Steven's smile grew. "I like how you keep seein' the bigger picture of things." He stood up, and she slid her arm around his back. "Hey, Brady-Geeks," he said with an authoritative but unjarring voice, "listen up! Jackie's got somethin' to say here."
Everyone but Mr. Forman looked at her. "Do you all want to win this thirty thousand dollars?"she said, and the bus erupted in a cheered. "Good, so you'll all be fine with having to sing one of the Bradys' songs."
Confused mumblings floated through the air, including Steven's, and Jackie went into detail. "The top non-performing Brady impersonators will only win trifles. The money prizes are going to groups that perform, so I brought my tape of The Bradys' Greatest Hits—"
"More like The Bradys' Greatest Shits," Steven said, and she fought the urge to elbow him.
"We have plenty of time on the road to learn the lyrics to 'Time to Change,'" she said, and a loud, collective groan answered her. "Well, if you're not willing to sing, we might as well turn this bus around."
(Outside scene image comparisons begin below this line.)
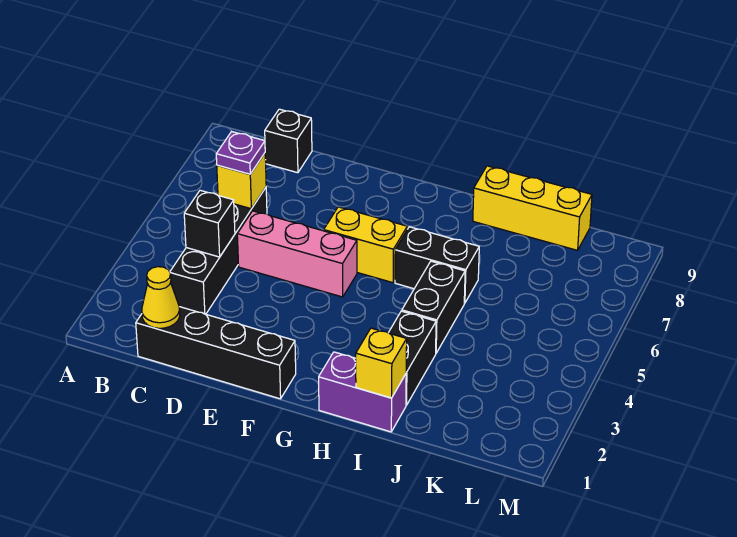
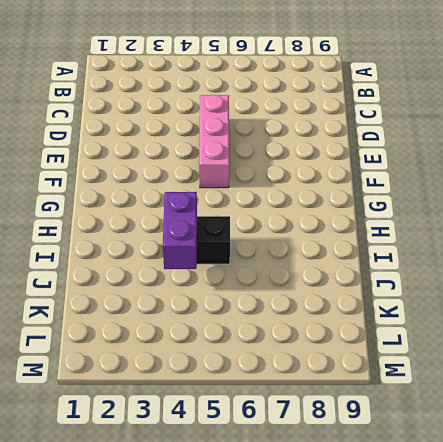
purple brick I4:J4 level 2 -> purple brick H1:I1 level 1
none -> black brick C1:F1 level 1
none -> black brick C3:C6 level 1
none -> black brick C9 level 1

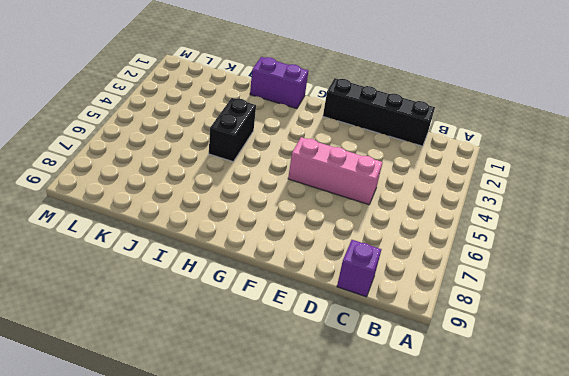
purple brick C9 level 1 -> black brick C9 level 1
none -> black brick C3:C6 level 1
none -> yellow brick F6:G6 level 1
none -> black brick H6:I6 level 1

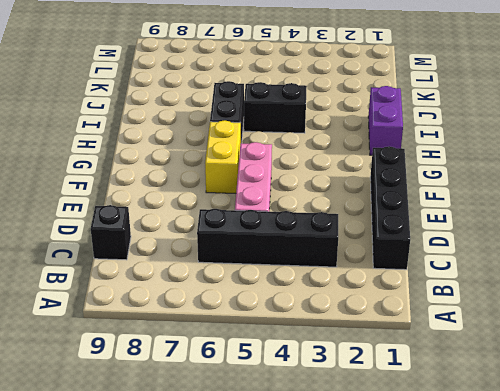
none -> black brick I2:I3 level 1
none -> yellow brick I9:K9 level 1
none -> yellow cone C1 level 2

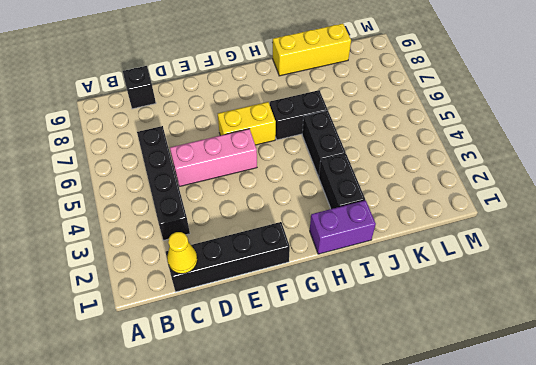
none -> black brick C4 level 2
none -> yellow brick C6 level 2
none -> yellow brick I1 level 2

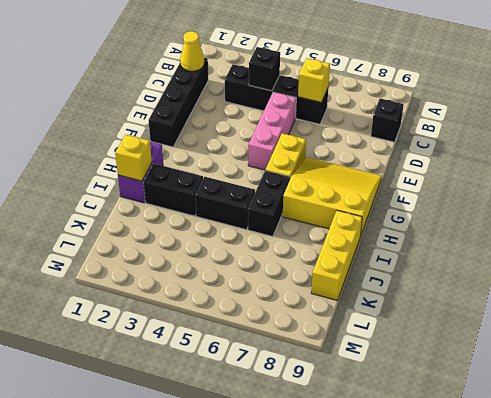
yellow slope F7:H9 level 1 top H -> none
none -> purple plate C6 level 3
"We are not turning this bus around," Mrs. Forman said, and she stood up. "Come on, everyone—it'll be fun!"
"No, it won't!" Eric said in the seat behind her. "It's gonna be hard enough walking on my knees, but now I have to sing, too?"
"Oh, you'll do fine, honey," Mrs. Forman said. "You were a perfect tree in your first-grade play, and you'll be a perfect Bobby Brady—because you're my perfect baby boy." Mrs. Forman maneuvered out of her seat, passed by Jackie and Steven, and plunked down on the passenger seat. "Jackie, let's hear this song."
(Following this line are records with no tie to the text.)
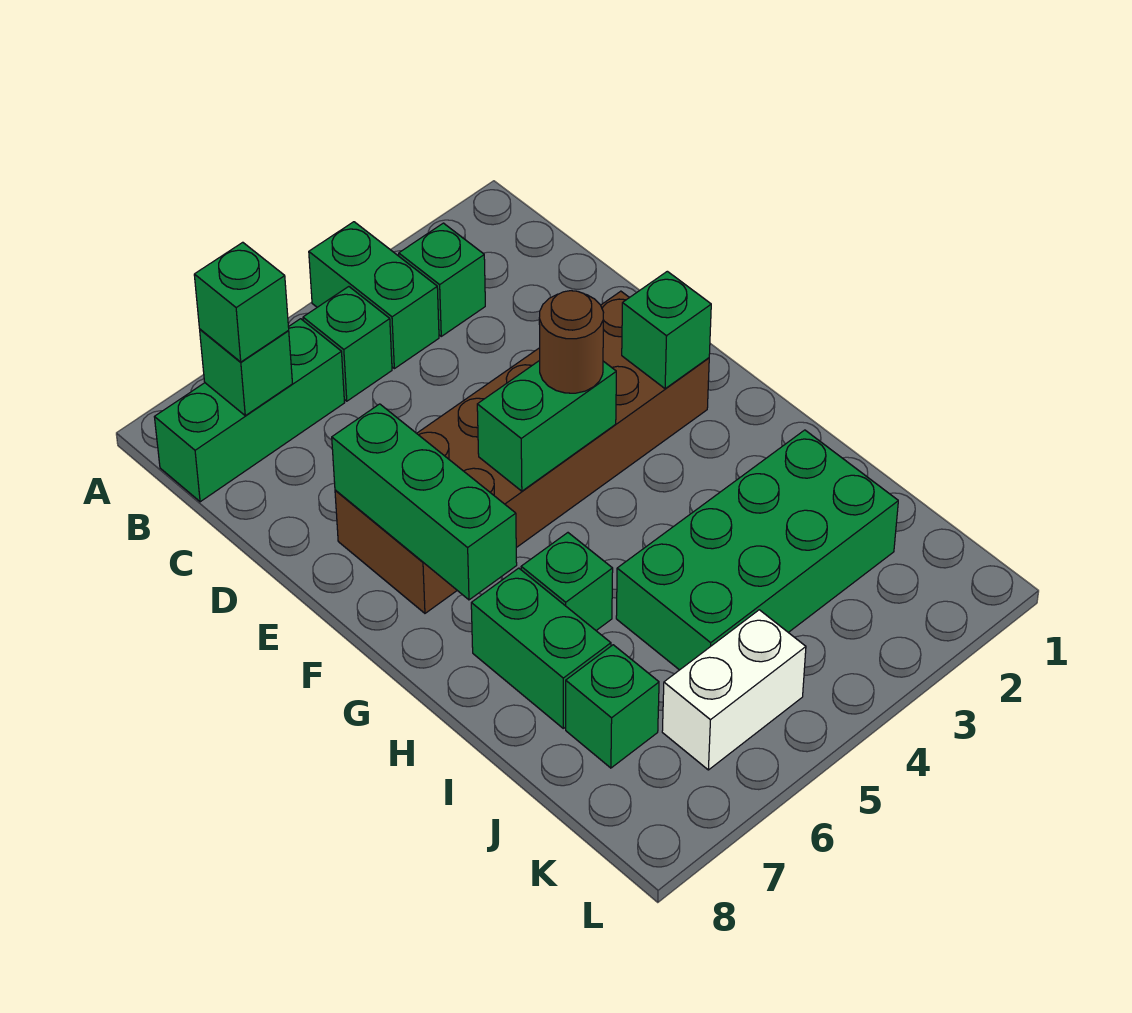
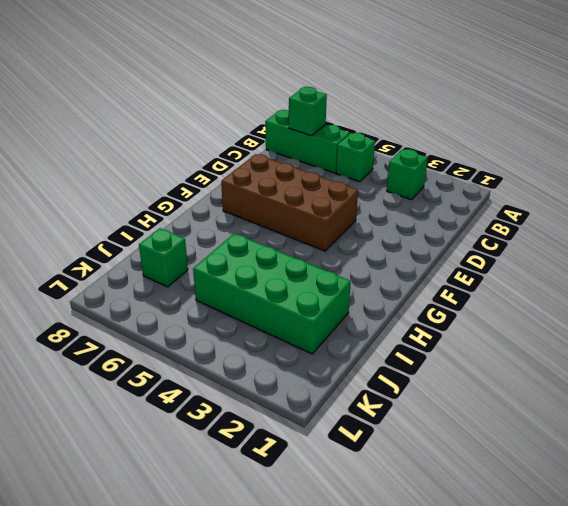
brown brick E4:F7 level 1 -> brown brick E2:F7 level 1
none -> green brick A4:B4 level 1
none -> green brick H6 level 1
none -> green brick H7:I7 level 1

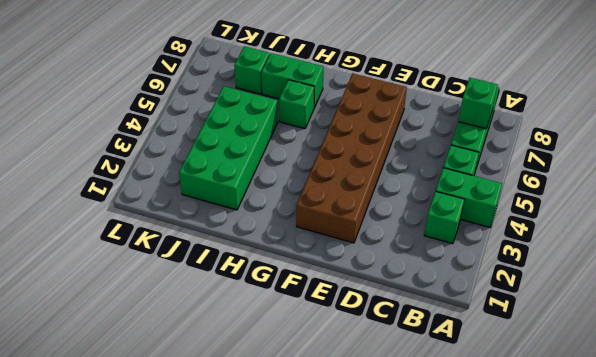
none -> white brick K5:K6 level 1
none -> green brick E7:G7 level 2
none -> green brick F2 level 2

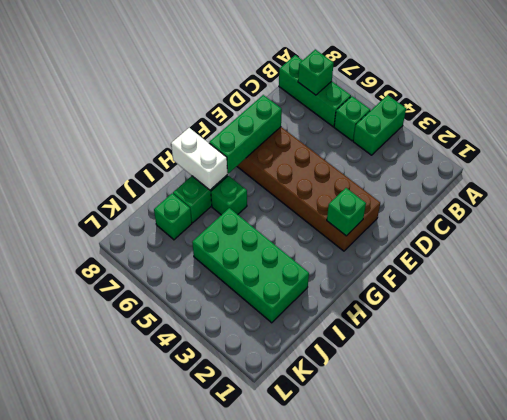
white brick H7:H8 level 2 -> white brick K5:K6 level 1
none -> green brick B3 level 1
none -> green brick F4:F5 level 2
none -> green brick B7 level 3

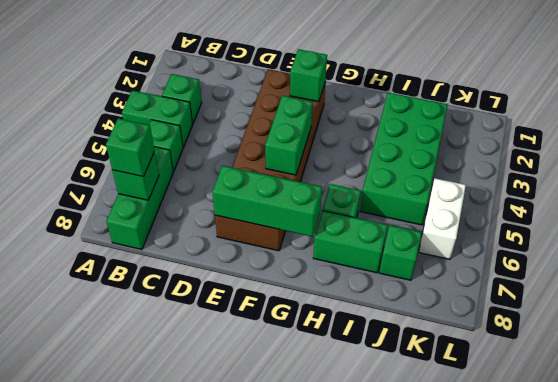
none -> brown round brick F4 level 3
Jackie pressed play on the bus's tape deck. The Bradys' voices sang harmoniously from the speaker, and Mr. Forman grimaced. "Kitty," he said, "I am not singing that fruity song. I'm not singing, period."
"So you can fake it," Mrs. Forman said, "and maybe I'll fake something else during this trip."
Mr. Forman's cheeks reddened, and Jackie suppressed an awe-filled giggle. Mrs. Forman was wise in the ways of husband-control. Jackie would have to take more notes, but right now she had a note for Mrs. Forman: "When the song ends, rewind the tape and start it again."
Mrs. Forman nodded. "Will do."
Things were progressing well. Mrs. Forman would manipulate Mr. Forman into learning the song's lyrics. Bob already understood the melody and was humming along. Soon, the whole bus would be belting out "Time to Change".
Jackie led Steven confidently to Donna and Eric's seat. They sat down together, but Steven didn't appear pleased. "Jackie," he said, speaking low, "you said nothin' about me singing."
She would've preferred more privacy, but Eric and Donna were deep in their own conversation. Their distraction was all the privacy she would get, and she spoke in whispers. "Well, sometimes the bigger picture takes time to reveal itself."
Steven raked his fingers through his brown-dyed curls. He was thinking about something and took time before responding. "At least you didn't pick 'It's a Sunshine Day'."
"I'm not crazy." She grasped his hand and kissed the back of it. "I don't want you to commit suicide on this trip."
His fireworks-inducing smile returned, followed by a laugh. "Glad you're keepin' me in mind."